THE construction group Leighton Holdings has maintained its full-year profit guidance despite revealing another $192 million write-down at its troubled Victorian desalination plant.

THE construction group Leighton Holdings has maintained its full-year profit guidance despite revealing another $192 million write-down at its troubled Victorian desalination plant.

The plant, being built by subsidiary Thiess in a joint venture with Degremont, has been beset by extensive delays and cost blowouts, exacerbated by a bitter industrial dispute with the Electrical Trades Union.

The chief executive of Leighton, Hamish Tyrwhitt, said the project had been hampered by poor weather and "a lack of productivity" and that Thiess was seeking a time extension from the Victorian government, strongly indicating it will struggle to meet its deadline of June 2012.

"Along with our joint venture partner we are in discussions with the client about negotiating an extension of time," Mr Tyrwhitt said.

He stopped short of conceding the project would be late, despite the further $192 million write-down working out to be exactly four months' worth of liquidated damages, at $1.6 million a day.

"I'm not saying that at all," he told BusinessDay. "We've given the dates we're working towards and we've got a whole series of things to work towards to make sure we don't fall on our contractual obligations. I'm not going to give you any more information on the breakdown."

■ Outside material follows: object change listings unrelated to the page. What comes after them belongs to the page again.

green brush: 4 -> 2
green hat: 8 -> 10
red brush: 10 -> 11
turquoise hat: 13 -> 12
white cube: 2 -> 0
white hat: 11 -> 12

The latest charge takes the total write-downs on the desalination project past $750 million in the past year.

Despite the $192 million write-off, Leighton said it would maintain its previously provided profit guidance for an after-tax profit of between $600 million and $650 million, by identifying "gains and opportunities across our portfolio of more than 400 projects including contract mining, offshore oil and gas, and across the civil, building and infrastructure construction markets".

Mr Tyrwhitt said he was disappointed at the continued focus on the troubled contract given "we've got 400 other jobs that are going exceptionally well".

"The project's huge, no one's denying that, [but] can you imagine how I feel the fact that so much of our business is performing in such a positive manner yet we tip it all into one project - it's terribly disappointing," he said.

Mr Tyrwhitt said Leighton expected to report a net profit of about $250 million for the six months to December 31. This excludes the capital gain on the sale of the HWE Iron Ore business, expected to be $225 million.

"The significance of today is we have given guidance to September which is very profitable," he said.

In August, Leighton revealed a further $278 million in write-downs at the desalination plant at Wonthaggi, south-east of Melbourne, but said these were offset by a range of asset sales, tax concessions and by consolidating homebuilder Devine on its balance sheet - prompting criticism from investors and analysts over the quality of the company's earnings result.

A Nomura analyst, Simon Thackray, said that while yesterday's announcement was "confusing" he took some positives from the upbeat outlook from Leighton, excluding the desalination plant.